What Moore’s Law Says
Gordon Moore made his original observation in 1965:
This can be interpreted in a few ways, but it implies two things. First, (at the time) the most basic Integrated Circuit (IC) would double in transistor density every year. Second, that this would also be true at the lowest cost level. So if the cost to manufacture an IC of a given size remains stable over time (taking inflation into account), this would effectively mean that the cost per transistor would halve every two years.
This is a startling level of exponential growth demonstrated by the “wheat and chessboard problem” where if you put one grain of wheat (or rice) on the first square and then double the amount for each successive square, you’d be up to well over 18 quintillion grains by square 64!
Moore later revised his observation to extend the time to once every eighteen months, and then eventually once every two years. So while transistor density is still doubling, the pace seems to be slowing down.
It’s Not Actually a Law
Although it’s been nicknamed Moore’s “Law,” it isn’t a law in the proper sense of the word. In other words, it’s not like a natural law that describes how things like gravity work. It’s an observation and a projection of historical trends into the future.
On average, Moore’s Law has held up since 1965, and in some ways, it’s a benchmark for the semiconductor industry to tell roughly whether it’s on track, but there’s no reason why it has to be true, or remain true indefinitely.
There’s More to Performance Than Transistor Density
The transistor is the fundamental component of a semiconductor device, such as a CPU. It’s from transistors that devices such as logic gates are built, allowing for the structured processing of data in binary code.
In theory, if you double the number of transistors that you can fit into a given amount of space, you double the amount of processing that can happen. However, not just how many transistors you have but what you do with them counts. Microprocessors have received many advancements in efficiency, with specialized designs to accelerate specific types of processing, such as decoding video or doing the specialized math needed for machine learning.
Shrinking transistors generally also means reaching higher operating frequencies while using less power for the same amount of processing power from a previous generation. Moore’s Law is confined to transistor density, but the relationship between transistor density and performance isn’t linear.
What Do You Mean “It’s Dead”?
Over the years, the phrase “Moore’s Law is dead” has been uttered several times, and whether that’s true depends on your perspective. Transistor densities are still doubling, but at a slower pace as Moore has revised the time frame several times now.
The reason why some contend that the law is dead isn’t that transistor density isn’t still doubling, but that the cost of transistors isn’t halving.
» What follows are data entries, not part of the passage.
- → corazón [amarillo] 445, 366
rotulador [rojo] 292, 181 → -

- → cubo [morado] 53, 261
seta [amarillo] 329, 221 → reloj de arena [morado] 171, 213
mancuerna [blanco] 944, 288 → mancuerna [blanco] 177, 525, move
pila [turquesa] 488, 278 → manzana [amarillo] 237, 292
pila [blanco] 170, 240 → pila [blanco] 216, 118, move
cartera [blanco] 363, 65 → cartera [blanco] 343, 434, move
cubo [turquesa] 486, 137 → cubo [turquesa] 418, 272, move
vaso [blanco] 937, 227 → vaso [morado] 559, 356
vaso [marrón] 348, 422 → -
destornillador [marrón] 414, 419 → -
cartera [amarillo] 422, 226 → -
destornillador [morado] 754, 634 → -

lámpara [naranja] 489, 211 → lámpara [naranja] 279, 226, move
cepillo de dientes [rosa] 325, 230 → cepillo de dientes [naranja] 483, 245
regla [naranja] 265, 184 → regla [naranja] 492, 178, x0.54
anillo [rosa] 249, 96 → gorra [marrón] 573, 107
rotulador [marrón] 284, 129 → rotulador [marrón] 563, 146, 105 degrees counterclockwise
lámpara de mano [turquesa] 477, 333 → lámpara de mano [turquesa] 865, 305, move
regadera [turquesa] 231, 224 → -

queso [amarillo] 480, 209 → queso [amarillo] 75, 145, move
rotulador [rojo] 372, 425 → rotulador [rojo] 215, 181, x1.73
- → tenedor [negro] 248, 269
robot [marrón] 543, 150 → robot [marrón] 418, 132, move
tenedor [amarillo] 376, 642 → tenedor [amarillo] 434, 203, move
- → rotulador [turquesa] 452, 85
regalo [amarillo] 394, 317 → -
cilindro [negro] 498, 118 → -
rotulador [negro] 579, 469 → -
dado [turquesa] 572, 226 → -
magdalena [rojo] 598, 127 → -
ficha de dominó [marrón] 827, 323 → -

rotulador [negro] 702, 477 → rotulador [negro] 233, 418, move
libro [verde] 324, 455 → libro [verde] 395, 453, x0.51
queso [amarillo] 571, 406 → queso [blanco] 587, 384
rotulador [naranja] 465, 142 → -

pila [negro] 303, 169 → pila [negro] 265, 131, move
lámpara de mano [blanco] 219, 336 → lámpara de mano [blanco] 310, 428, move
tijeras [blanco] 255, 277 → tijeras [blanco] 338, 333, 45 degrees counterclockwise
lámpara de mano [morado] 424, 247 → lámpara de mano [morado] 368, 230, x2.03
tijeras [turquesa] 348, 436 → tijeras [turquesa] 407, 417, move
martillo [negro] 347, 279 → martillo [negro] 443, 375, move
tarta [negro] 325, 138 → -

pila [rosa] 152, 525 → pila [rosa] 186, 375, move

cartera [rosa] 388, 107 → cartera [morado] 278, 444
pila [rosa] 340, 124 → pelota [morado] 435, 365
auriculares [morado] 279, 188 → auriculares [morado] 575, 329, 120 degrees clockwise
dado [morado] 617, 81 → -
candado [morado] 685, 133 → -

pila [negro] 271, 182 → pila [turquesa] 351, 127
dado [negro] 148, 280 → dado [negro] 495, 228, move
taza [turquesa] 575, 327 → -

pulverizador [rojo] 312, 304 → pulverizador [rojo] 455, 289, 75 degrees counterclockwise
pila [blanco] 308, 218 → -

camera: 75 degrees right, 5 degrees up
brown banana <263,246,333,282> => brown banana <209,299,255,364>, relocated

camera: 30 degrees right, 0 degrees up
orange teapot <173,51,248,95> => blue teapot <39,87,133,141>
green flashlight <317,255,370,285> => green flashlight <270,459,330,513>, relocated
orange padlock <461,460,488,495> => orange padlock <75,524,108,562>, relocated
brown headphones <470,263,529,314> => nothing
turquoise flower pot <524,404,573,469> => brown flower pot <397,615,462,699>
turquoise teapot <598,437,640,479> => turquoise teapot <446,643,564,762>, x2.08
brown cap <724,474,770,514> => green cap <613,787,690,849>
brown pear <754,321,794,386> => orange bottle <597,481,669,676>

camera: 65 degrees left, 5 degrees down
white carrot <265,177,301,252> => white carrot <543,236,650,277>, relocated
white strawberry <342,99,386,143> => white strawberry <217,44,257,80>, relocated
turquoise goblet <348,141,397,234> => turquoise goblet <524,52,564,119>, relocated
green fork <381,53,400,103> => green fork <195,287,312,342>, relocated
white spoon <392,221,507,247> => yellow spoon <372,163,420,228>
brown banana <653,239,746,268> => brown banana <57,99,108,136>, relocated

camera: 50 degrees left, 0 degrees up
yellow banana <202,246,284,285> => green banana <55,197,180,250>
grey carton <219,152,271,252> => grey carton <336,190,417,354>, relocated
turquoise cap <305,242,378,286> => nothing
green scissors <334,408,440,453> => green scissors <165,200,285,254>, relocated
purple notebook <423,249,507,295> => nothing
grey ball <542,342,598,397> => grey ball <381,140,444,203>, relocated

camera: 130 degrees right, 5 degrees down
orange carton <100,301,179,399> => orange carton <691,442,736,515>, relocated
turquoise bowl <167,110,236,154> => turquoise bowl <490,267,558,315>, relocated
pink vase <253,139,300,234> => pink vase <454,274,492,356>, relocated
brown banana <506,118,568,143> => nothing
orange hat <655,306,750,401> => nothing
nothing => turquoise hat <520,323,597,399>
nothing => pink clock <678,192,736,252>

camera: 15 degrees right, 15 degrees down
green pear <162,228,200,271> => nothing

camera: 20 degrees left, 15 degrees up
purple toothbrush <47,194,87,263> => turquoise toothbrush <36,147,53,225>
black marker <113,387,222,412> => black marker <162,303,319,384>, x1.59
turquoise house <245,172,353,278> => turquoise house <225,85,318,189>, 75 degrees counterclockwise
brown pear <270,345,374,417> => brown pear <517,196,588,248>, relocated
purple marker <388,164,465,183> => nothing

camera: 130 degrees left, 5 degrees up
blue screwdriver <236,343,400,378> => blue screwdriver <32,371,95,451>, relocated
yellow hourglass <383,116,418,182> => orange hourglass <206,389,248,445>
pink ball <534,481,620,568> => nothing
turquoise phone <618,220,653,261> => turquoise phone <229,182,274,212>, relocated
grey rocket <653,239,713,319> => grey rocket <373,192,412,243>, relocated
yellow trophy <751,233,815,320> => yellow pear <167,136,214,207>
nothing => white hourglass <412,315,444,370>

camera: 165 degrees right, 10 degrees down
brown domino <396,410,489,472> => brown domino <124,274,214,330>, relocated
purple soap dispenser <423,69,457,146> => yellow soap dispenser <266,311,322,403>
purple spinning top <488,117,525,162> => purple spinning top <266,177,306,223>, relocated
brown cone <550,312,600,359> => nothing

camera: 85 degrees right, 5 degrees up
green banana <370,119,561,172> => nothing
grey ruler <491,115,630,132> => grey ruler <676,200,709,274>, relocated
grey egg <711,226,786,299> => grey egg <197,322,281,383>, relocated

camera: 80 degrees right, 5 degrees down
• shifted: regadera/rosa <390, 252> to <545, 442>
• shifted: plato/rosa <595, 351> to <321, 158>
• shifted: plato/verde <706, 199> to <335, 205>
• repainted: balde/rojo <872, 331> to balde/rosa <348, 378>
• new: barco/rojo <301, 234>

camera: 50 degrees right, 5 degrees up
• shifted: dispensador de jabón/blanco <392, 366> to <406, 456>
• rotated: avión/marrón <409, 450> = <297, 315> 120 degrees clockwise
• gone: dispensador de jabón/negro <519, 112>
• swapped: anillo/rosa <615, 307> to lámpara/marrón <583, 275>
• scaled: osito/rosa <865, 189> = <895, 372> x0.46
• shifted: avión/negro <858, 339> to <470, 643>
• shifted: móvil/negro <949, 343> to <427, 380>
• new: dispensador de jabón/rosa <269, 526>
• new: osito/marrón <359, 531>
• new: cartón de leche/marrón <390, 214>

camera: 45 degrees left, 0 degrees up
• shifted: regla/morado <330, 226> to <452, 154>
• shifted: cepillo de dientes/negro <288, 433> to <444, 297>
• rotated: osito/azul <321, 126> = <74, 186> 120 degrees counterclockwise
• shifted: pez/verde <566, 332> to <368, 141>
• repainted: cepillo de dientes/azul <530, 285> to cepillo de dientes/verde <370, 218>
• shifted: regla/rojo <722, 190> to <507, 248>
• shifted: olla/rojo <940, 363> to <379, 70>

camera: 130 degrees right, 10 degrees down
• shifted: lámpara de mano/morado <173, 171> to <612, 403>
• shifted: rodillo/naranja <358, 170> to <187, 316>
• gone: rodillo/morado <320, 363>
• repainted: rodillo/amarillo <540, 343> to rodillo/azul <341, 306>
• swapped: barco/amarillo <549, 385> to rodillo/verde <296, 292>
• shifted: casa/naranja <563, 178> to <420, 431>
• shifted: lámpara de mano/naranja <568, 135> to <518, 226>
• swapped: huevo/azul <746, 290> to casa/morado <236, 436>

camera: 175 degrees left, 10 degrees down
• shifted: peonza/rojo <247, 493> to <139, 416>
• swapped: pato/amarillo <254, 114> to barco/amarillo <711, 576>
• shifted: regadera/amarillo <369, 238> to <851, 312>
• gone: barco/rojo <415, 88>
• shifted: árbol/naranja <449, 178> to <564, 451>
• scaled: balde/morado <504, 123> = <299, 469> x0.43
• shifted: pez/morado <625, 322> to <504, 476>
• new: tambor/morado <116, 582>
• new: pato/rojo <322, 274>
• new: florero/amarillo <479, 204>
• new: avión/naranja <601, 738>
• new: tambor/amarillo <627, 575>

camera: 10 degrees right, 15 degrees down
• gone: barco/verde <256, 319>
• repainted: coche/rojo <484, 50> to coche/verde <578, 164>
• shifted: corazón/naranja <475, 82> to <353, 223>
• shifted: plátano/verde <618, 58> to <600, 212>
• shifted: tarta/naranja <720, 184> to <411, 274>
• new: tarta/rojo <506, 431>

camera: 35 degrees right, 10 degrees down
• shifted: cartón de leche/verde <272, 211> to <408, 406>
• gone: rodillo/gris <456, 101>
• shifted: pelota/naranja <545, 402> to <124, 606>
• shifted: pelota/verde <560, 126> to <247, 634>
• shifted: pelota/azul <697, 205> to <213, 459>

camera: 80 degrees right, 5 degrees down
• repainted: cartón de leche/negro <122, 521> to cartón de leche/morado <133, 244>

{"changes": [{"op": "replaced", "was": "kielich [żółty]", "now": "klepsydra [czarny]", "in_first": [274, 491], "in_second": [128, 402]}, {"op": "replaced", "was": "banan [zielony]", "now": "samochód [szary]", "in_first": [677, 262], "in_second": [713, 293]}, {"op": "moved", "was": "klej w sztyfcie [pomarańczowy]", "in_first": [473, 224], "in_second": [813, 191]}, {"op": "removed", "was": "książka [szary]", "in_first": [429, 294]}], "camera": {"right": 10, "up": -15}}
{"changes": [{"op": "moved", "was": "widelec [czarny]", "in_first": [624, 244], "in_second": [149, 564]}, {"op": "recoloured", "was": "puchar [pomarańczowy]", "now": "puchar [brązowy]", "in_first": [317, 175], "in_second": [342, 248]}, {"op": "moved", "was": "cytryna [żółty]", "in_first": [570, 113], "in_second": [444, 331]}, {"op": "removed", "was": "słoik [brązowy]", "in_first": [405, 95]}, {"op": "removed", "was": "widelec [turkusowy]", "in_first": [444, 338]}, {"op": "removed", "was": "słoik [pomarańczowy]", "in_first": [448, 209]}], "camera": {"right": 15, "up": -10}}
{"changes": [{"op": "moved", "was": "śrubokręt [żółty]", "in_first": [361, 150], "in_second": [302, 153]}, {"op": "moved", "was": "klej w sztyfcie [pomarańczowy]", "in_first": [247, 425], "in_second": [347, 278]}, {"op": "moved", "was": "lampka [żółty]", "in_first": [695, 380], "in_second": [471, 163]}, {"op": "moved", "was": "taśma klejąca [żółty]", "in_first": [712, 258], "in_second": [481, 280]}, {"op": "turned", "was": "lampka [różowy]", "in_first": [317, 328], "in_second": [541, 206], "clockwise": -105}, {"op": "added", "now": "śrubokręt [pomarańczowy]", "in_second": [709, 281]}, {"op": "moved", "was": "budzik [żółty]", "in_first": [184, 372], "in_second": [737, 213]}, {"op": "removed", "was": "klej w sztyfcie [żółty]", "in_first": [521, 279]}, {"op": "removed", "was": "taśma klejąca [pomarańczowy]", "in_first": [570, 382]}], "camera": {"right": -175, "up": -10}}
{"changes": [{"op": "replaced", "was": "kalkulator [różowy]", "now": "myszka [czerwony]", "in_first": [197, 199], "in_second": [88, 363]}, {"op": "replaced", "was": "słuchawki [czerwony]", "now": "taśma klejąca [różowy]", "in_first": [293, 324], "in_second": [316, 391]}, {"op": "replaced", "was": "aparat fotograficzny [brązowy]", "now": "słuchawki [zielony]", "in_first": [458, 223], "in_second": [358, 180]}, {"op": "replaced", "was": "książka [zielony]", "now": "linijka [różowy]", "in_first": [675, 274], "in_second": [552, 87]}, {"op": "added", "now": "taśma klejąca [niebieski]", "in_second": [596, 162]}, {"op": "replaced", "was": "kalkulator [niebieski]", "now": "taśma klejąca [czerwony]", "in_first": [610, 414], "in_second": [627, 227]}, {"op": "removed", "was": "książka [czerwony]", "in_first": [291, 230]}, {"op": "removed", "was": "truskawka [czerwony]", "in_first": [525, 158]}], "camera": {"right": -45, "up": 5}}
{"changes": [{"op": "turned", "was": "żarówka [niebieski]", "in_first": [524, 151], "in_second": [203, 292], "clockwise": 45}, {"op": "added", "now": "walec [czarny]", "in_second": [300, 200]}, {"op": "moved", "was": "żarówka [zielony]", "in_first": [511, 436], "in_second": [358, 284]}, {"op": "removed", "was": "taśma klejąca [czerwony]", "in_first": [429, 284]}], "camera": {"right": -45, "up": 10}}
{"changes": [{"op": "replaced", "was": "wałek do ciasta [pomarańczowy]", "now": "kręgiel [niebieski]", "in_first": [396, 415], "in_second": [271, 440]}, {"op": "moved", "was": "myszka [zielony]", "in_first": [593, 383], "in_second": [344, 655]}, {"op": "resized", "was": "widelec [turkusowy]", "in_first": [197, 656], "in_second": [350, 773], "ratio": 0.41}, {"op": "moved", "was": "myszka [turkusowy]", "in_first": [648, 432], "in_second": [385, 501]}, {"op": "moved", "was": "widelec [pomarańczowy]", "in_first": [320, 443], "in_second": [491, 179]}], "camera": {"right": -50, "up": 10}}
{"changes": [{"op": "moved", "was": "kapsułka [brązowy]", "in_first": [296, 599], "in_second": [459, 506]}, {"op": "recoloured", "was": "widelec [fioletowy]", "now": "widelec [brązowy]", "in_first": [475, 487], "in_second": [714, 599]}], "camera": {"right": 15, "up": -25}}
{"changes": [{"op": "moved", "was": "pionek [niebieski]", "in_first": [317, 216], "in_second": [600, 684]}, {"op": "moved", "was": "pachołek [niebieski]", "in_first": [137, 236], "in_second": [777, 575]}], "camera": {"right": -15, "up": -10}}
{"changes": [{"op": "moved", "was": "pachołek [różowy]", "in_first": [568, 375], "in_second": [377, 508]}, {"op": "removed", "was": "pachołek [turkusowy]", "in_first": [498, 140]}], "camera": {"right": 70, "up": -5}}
In other words, you can’t get twice the number of transistors for the same money after a doubling cycle anymore.
One important part of why this is happening is because we’re approaching the limits of how small we can make transistors. At the time of writing, 5nm and 3nm manufacturing processes are the current and next generation of technology. As we push towards the ultimate limit of what’s possible, the number of problems and the cost of overcoming them are both likely to increase.
However, just because transistors may not be halving in price the way they used to does not mean that performance isn’t doubling or halving in price. Remember, transistor count is only one part of performance. We’re achieving higher clock speeds, fitting more cores into a single processor unit, doing more with our transistors, and creating novel silicon that can accelerate specific jobs such as machine learning. In this expanded sense, Moore’s Law still has life in it, but in its original form, it’s on life support.
Moore’s Law Has to Die Sometime
No one ever believed that Moore’s observation about transistor density and cost would hold true forever. After all, the exponential plot would eventually trend towards infinite transistor density and computing performance. As far as anyone knows, that’s not actually possible, and it’s particularly unlikely to be possible using semiconductor electronics as we know them today.
There are already numerous challenges with the tiny components in modern processors struggling with unwanted quantum effects. At some point, you can’t keep electrons inside your tiny circuits anymore, so trying to make things smaller hits a brick wall.
At that point, it may be time to move to another type of computing substrate, such as photonics, but there are likely myriad ways to get more performance from semiconductors that don’t involve making transistors smaller.
We’re already seeing cost-effective ways to build large processors from multiple smaller processors, such as AMD’s chiplet designs or Apple’s strategy of gluing their baseline chips together to make mega CPUs that operate as if they were one system. There’s potential in the idea of building CPUs with 3D circuits, with layers of microchip components that communicate vertically and horizontally.
While the ultimate limit of transistor density seems to get closer and closer every day, the true limit of achievable computing power is still an open question.